Il decreto di revoca era impugnato per Cassazione
La norma, nei primi 4 commi, prevede che:
“1. Può essere ammesso al patrocinio chi è titolare di un reddito imponibile ai fini dell’imposta personale sul reddito, risultante dall’ultima dichiarazione, non superiore a euro 11.493,82.
2. Salvo quanto previsto dall’articolo 92, se l’interessato convive con il coniuge o con altri familiari, il reddito è costituito dalla somma dei redditi conseguiti nel medesimo periodo da ogni componente della famiglia, compreso l’istante.
3. Ai fini della determinazione dei limiti di reddito, si tiene conto anche dei redditi che per legge sono esenti dall’imposta sul reddito delle persone fisiche (IRPEF) o che sono soggetti a ritenuta alla fonte a titolo d’imposta, ovvero ad imposta sostitutiva.
4. Si tiene conto del solo reddito personale quando sono oggetto della causa diritti della personalità, ovvero nei processi in cui gli interessi del richiedente sono in conflitto con quelli degli altri componenti il nucleo familiare con lui conviventi.”
Per l’effetto del disposto del comma IV si considera il solo reddito dell’istante “quando sono oggetto della causa diritti della personalità, ovvero nei processi in cui gli interessi del richiedente sono in conflitto con quelli degli altri componenti il nucleo familiare con lui conviventi“.
La Cassazione ribadisce che il giudizio di separazione di cui all’art. 711 c.p.c. non ha ad oggetto diritti della personalità. Sul punto al più si deve verificare se il detto giudizio rientra nei casi nei quali gli interessi del richiedente sono in conflitto con quelli degli altri componenti il nucleo familiare, con lui conviventi.

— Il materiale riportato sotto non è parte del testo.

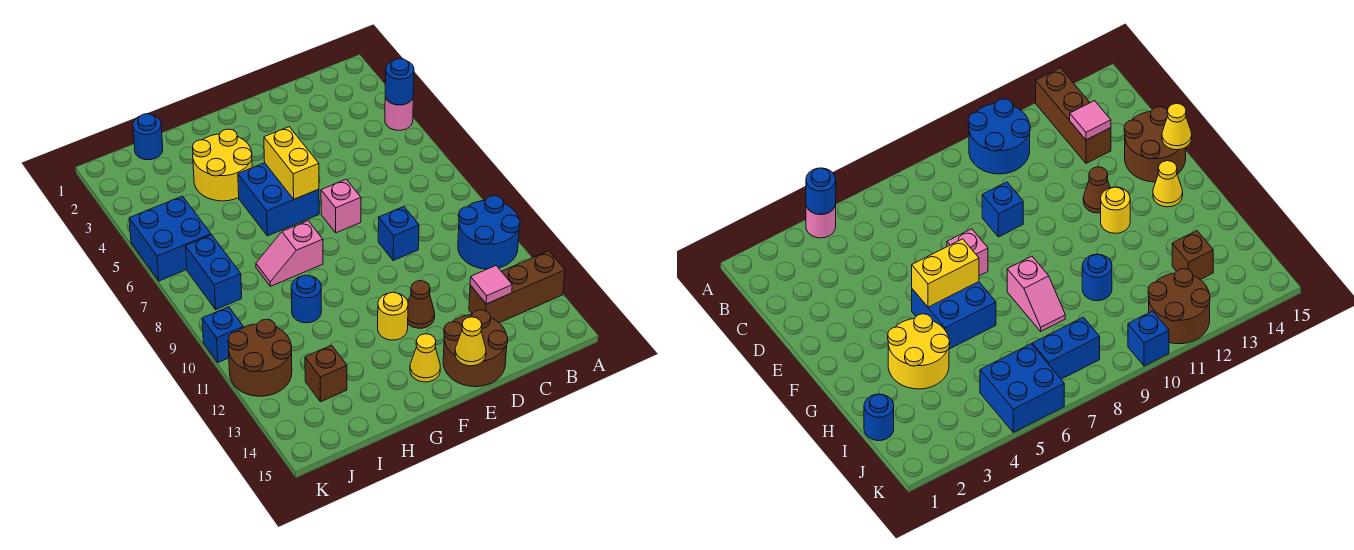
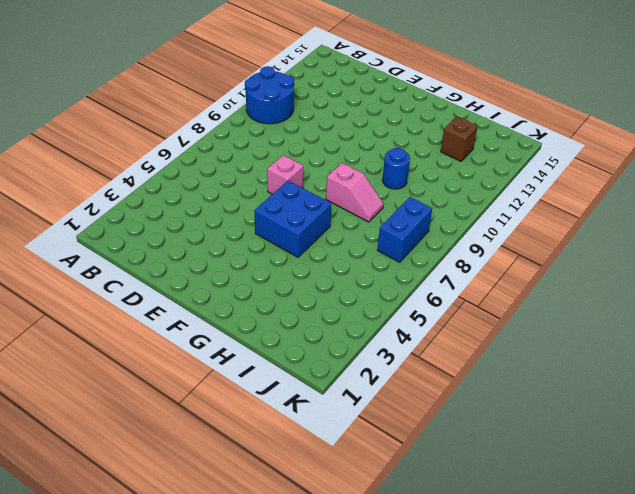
none -> pink round brick A4 level 1
none -> brown brick A13:C13 level 1
none -> blue brick D9 level 1

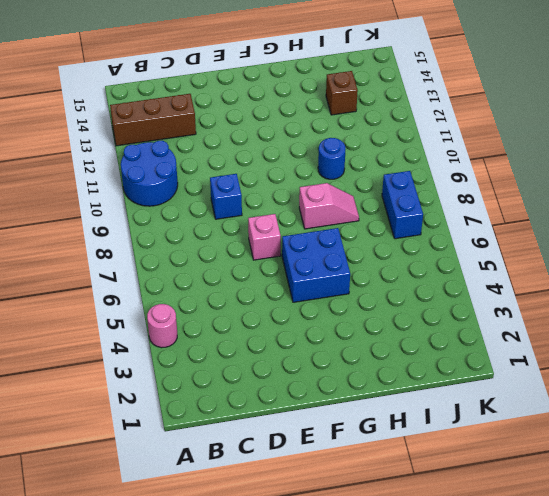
none -> brown round brick D14:E15 level 1
none -> brown cone E12 level 1
none -> yellow round brick F12 level 1

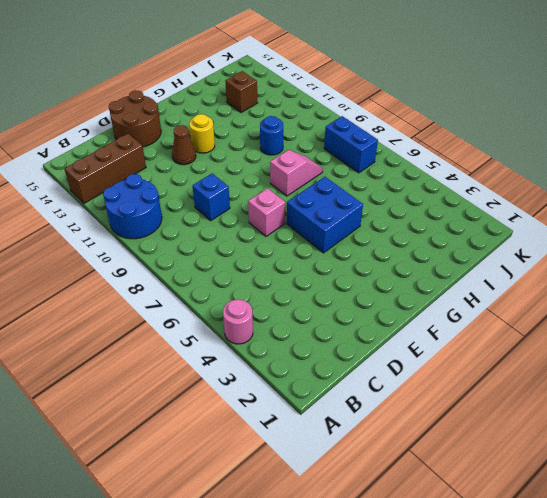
none -> yellow cone F14 level 1
none -> yellow round brick G3:H4 level 1
none -> blue round brick I1 level 1

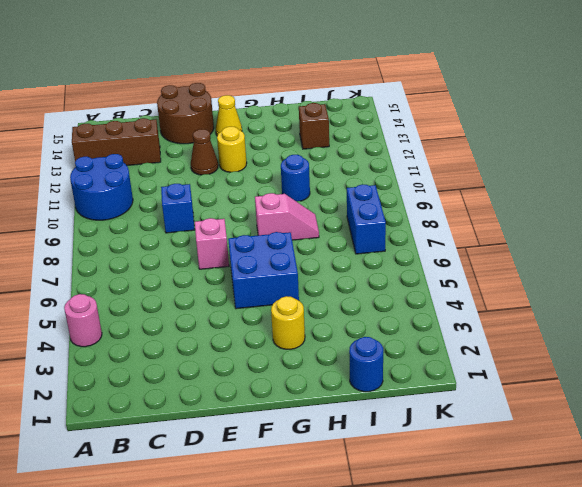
yellow round brick G3 level 1 -> yellow round brick G3:H4 level 1
none -> blue brick J5:K6 level 1
none -> brown round brick J11:K12 level 1
none -> blue brick K10 level 1

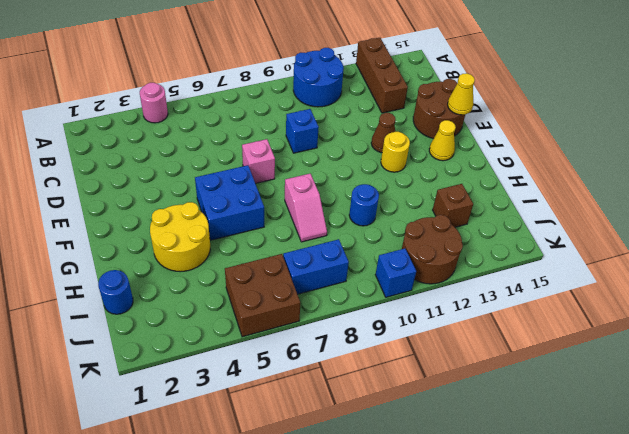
brown brick J5:K6 level 1 -> blue brick J5:K6 level 1
none -> blue round brick A4 level 2
none -> pink tile C13 level 2
none -> yellow brick F5:F6 level 2

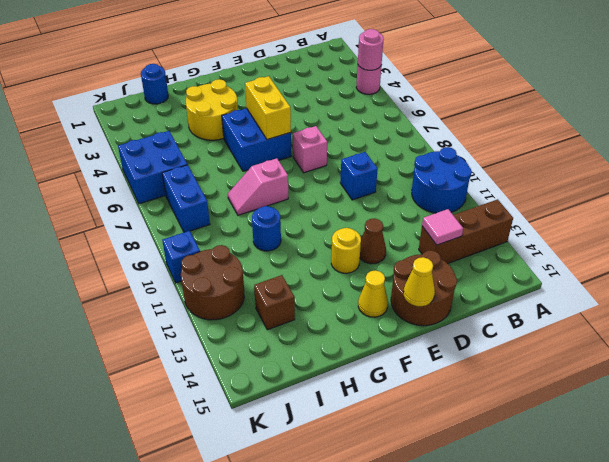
pink round brick A4 level 2 -> blue round brick A4 level 2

La medesima Cassazione si era già espressa sulla questione, ne avevamo parlato qui, e in riferimento alla separazione giudiziale ha statuito che “nelle cause di separazione vi è conflitto di interessi solo con il coniuge che ha promosso l’azione o che è convenuto, mentre tale conflitto non è predicabile relativamente al figlio convivente, ancorché in posizione di adesione ad una delle parti in contesa” (Cass. civ. Sez. II, Sent., (ud. 25-10-2017) 14-12-2017, n. 30068).
Secondo la Suprema Corte, oggi si è estesa l’esclusione del cumulo anche alla separazione consensuale.
Il ricorso ad giudizio di omologazione della separazione su accordo consensuale non esclude l’assenza di interessi confliggenti tra i coniugi.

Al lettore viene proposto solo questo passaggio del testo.